Both of your tenants must sign both, as they are thus “jointly and severally liable”, which gives you better rights if you have to collect a debt. I would be reluctant to change what has been around for a while and has worked well for you, but if you`re happy to sign only one of you as an owner, I don`t see it making much difference to anything. The main thing is that both tenants sign. However, remember that if the rental agreement now goes to the name of a landlord, you need to make sure that he or she is the one signing official communications, etc. If you do, be very clear with the tenants to contact if necessary. We have a property that consists of a number of buildings, one of which is under a protected lease that we must either sell or renovate. We had informal discussions about this with the tenants, who suggested that they were ready to move. In such circumstances, we understand that we need to find “suitable alternative housing”, but we are not aware of what this means exactly. As for how, it would be another apartment that has a protected lease.

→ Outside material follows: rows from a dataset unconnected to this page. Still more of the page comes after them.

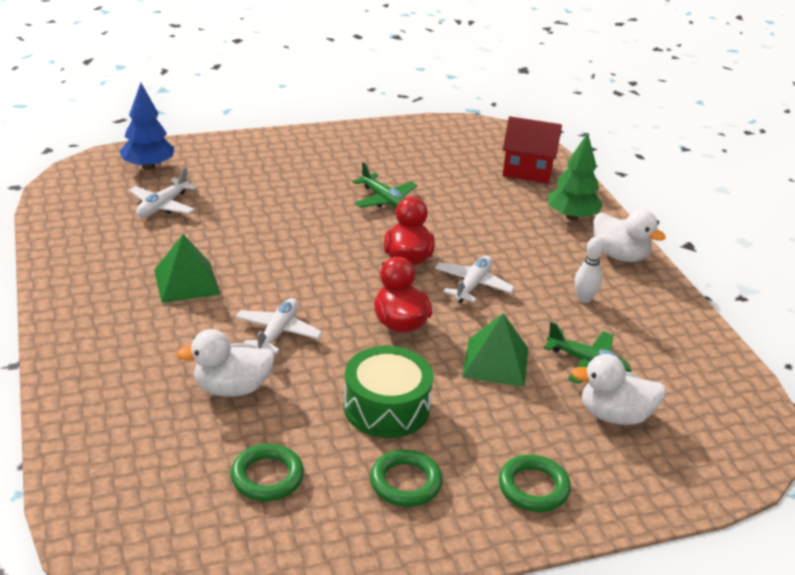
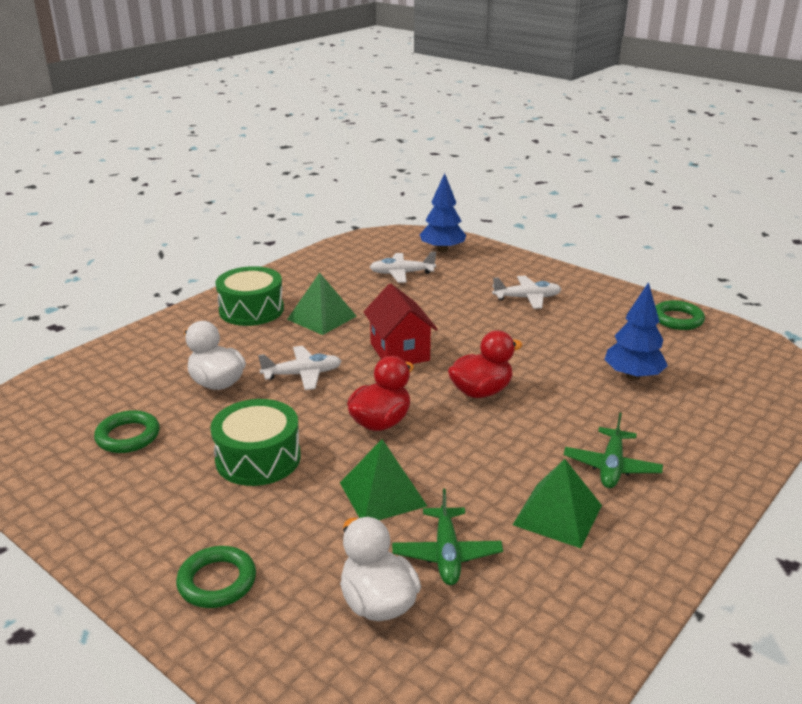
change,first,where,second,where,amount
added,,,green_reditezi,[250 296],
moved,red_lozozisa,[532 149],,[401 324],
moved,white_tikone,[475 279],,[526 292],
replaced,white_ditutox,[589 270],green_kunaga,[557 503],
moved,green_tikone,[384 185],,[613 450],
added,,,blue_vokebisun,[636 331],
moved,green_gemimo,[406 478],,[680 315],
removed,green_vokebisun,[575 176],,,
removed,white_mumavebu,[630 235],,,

The couple is older and we want to find a solution that is pleasant for all parties instead of ending up in court. But so far, the local authority has only said that we have to resign before they do anything. The initial 12-month lease ended a few months ago. In my absence, my friend extended the lease for two years (at the time, he couldn`t contact me because I was out of the country). I really need more information to answer it – do you use license agreements because you share your property with sub-tenants? If this is not the case and your “tenants” use only real estate, they may very well have rental rights and therefore have greater security than a license indicates. As I live in Scotland, I was wondering how my rental was perceived under the Housing Act? Where am I with this owner? Be nice, but firm – in civil law, you don`t have to terminate more than a month in advance, and although you agreed to two months as part of the deal, I think the rental agent himself would have a hard time complying with an unfair term. Take the agent to small claims court if they try to withhold your down payment and file a complaint with their management body. . . .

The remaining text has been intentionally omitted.